Landasan hukum yang ada di pegadaian syariah, yaitu berdasarkan hukum syariah Al-Quran, hadist, dan fatwa ulama tentang bermuamalah tidak secara tunai.

Sementara landasan hukum yang ada di pegadaian konvensional, yaitu peraturan nasional dan internasional berdasarkan hukum yang berlaku.

  1. Akad

Dalam melakukan kegiatannya, pegadaian syariah mengikuti hukum syariah yang dalam fiqih Islam yang disebut dengan akad al-Rahn atau sesuatu yang tetap. Pengertian al-rahn dalam pegadaian syariah adalah tetap, kekal, dan menahan suatu barang sebagai pengikat utang.

Mengutip Kompas dari buku Kedudukan Sistem Pegadaian Syariah, pengertian al-rahn pada pegadaian syariah adalah perjanjian penyerahan barang sebagai jaminan utang sehingga orang yang bersangkutan boleh mengambil utang.

Sekilas jika memahami penjelasan di atas, tentu pegadaian syariah ini tidak jauh berbeda dengan pegadaian konvensional karena sama-sama membutuhkan barang jaminan dalam kegiatan transaksinya.
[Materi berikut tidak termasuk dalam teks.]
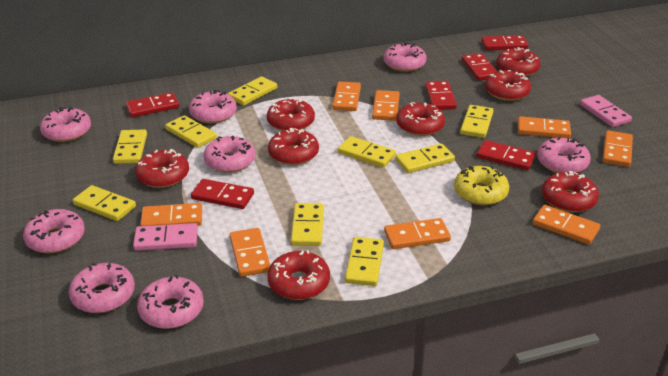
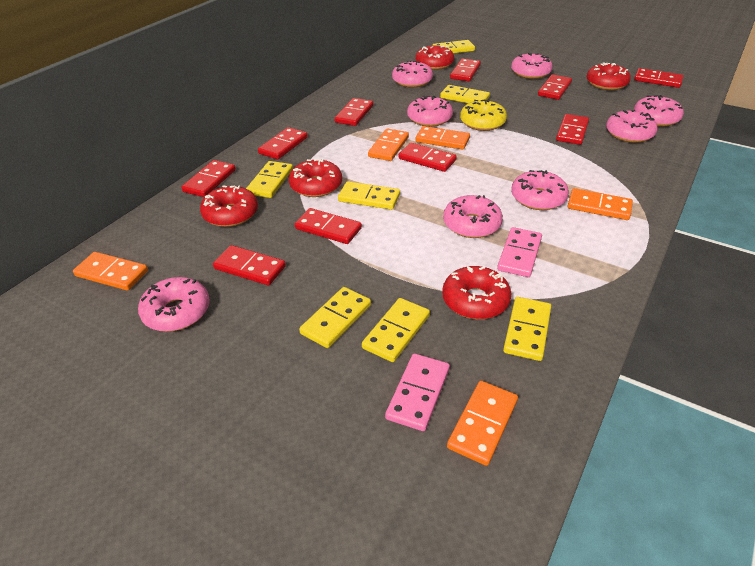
orange domino: 8 -> 5
red domino: 6 -> 10
red donut: 8 -> 5
yellow domino: 9 -> 7

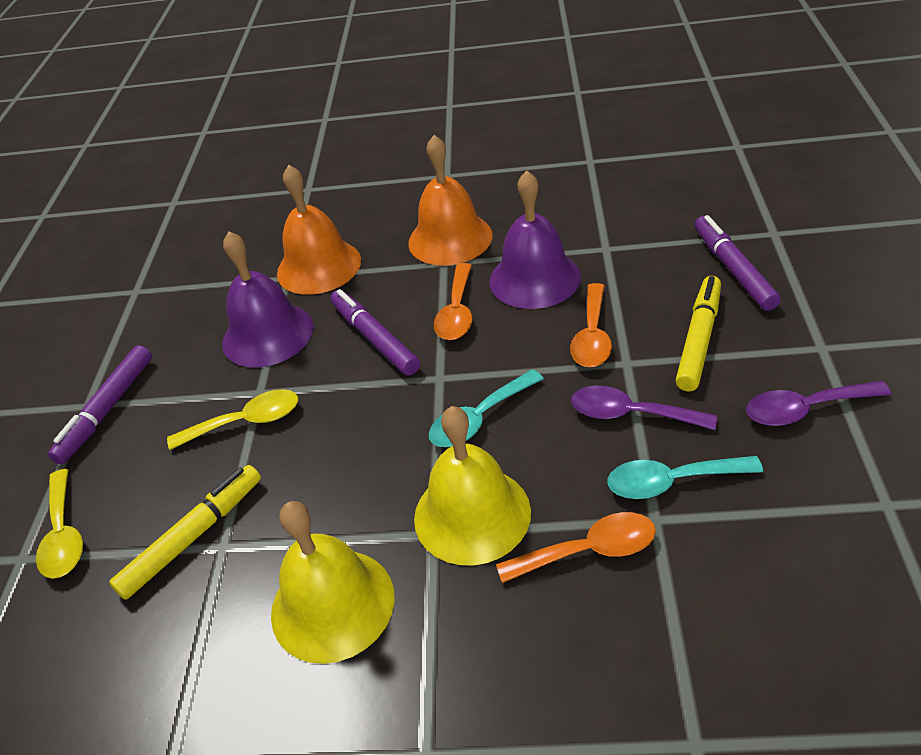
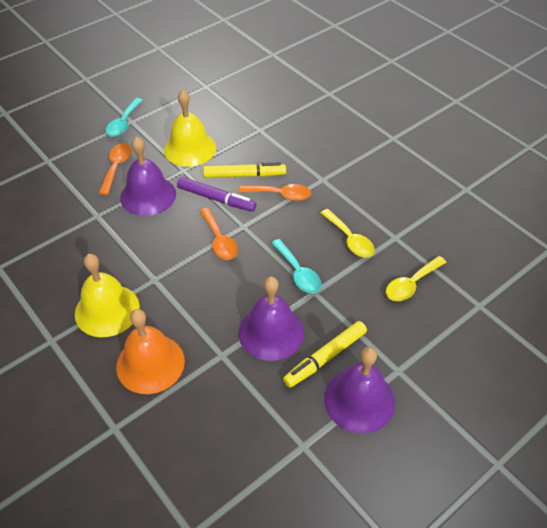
orange bell: 2 -> 1
purple bell: 2 -> 3
purple marker: 3 -> 1
purple spoon: 2 -> 0

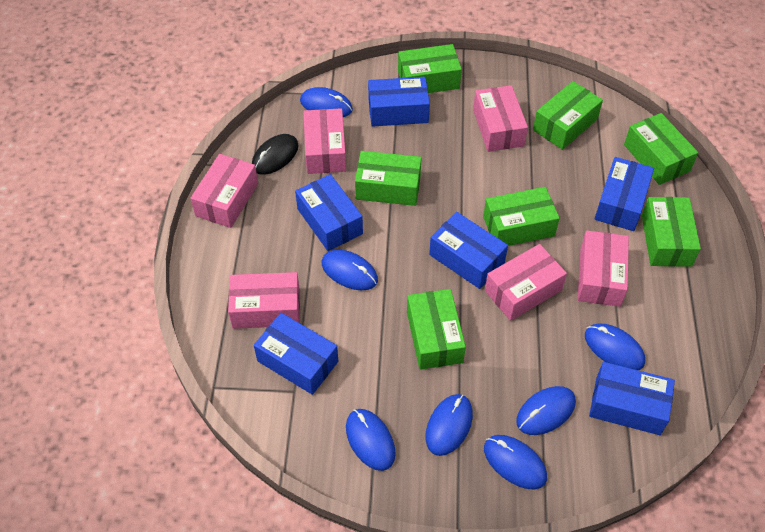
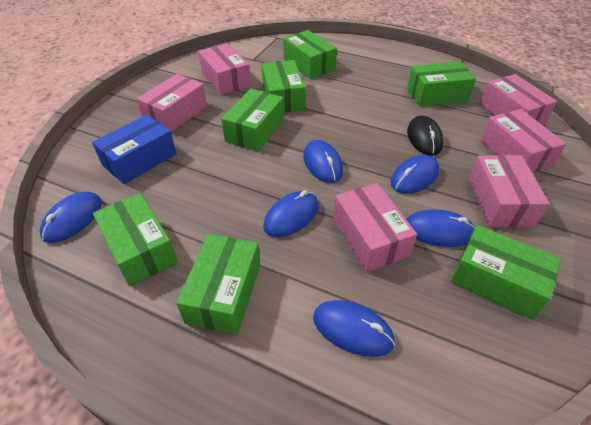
blue box: 6 -> 1
blue mouse: 7 -> 6

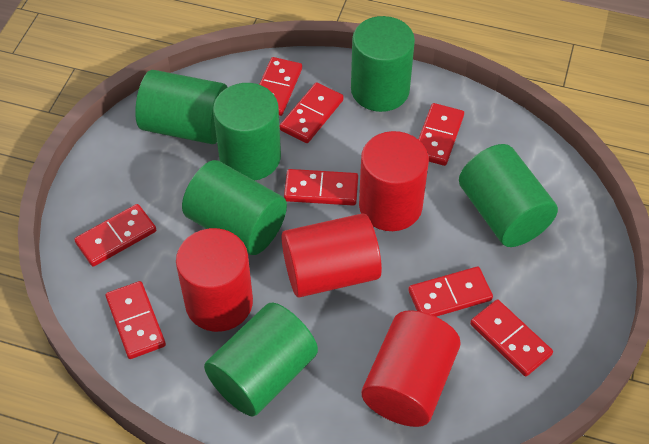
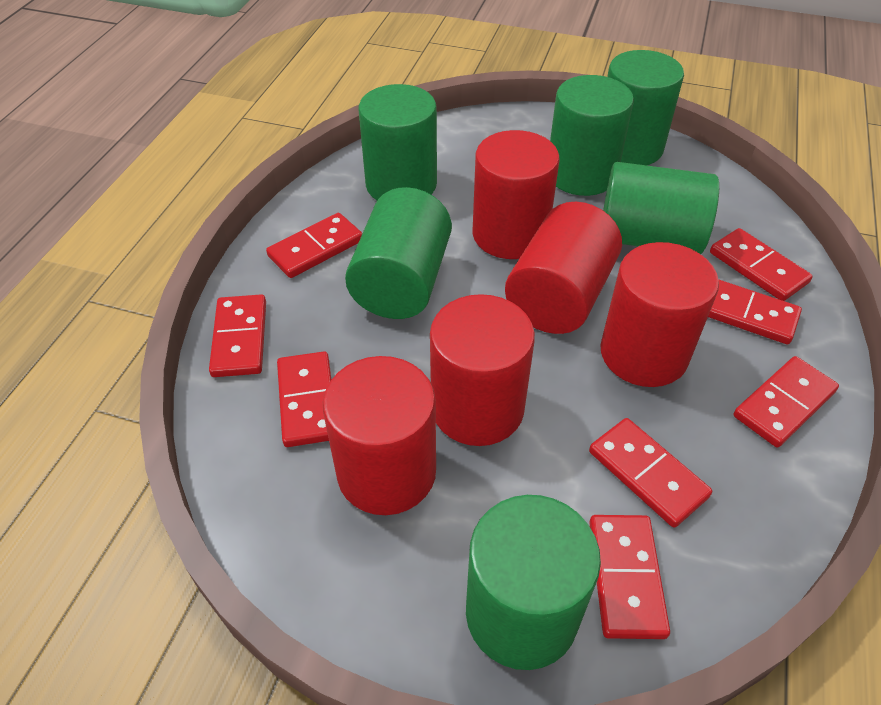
red cylinder: 4 -> 5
Namun, adanya perbedaan antara pegadaian syariah dan pegadaian konvensional dapat terlihat pada aturan akad rahn tersebut.

Dalam fatwa Dewan Syari’ah Nasional (DSN) Nomor 25/DSN-MUI/III/2002 tentang rahn, menjelaskan bahwa pinjaman dengan menggadaikan barang sebagai jaminan utang dalam bentuk rahn diperbolehkan tetapi dengan beberapa ketentuan, yaitu:

  • Pemberi pinjaman mempunyai hak untuk menahan aset atau barang jaminan sampai semua utang peminjam sudah dilunasi.
  • Barang jaminan dan manfaatnya masih tetap menjadi milik peminjam.
  • Pemeliharaan dan penyimpanan barang jaminan pada dasarnya menjadi kewajiban peminjam, namun dapat dilakukan juga oleh pemberi pinjaman.
  • Besar biaya pemeliharaan dan penyimpanan barang jaminan, sebelumnya tidak boleh ditentukan berdasarkan jumlah pinjaman.
  • Apabila pinjaman sudah jatuh tempo, maka pemberi pinjaman harus memberikan peringatan kepada peminjam untuk segera melunasi utang-utangnya.
  • Apabila seorang peminjam masih belum bisa melunasi utangnya, maka barang jaminan tersebut akan dijual paksa melalui lelang sesuai syariah.
  • Hasil penjualan barang jaminan tersebut akan digunakan untuk melunasi utang, biaya pemeliharaan dan penyimpanan yang belum dibayar serta biaya penjualan.
  • Kelebihan dari hasil penjualan barang jaminan tadi akan menjadi milik peminjam dan kekurangannya menjadi kewajiban peminjam.
  1. Sistem Pembayaran Biaya

Perbedaan pegadaian syariah dan pegadaian konvensional juga dapat dilihat dari sistem pembayaran biaya dan ongkos penyimpanan barang jaminan.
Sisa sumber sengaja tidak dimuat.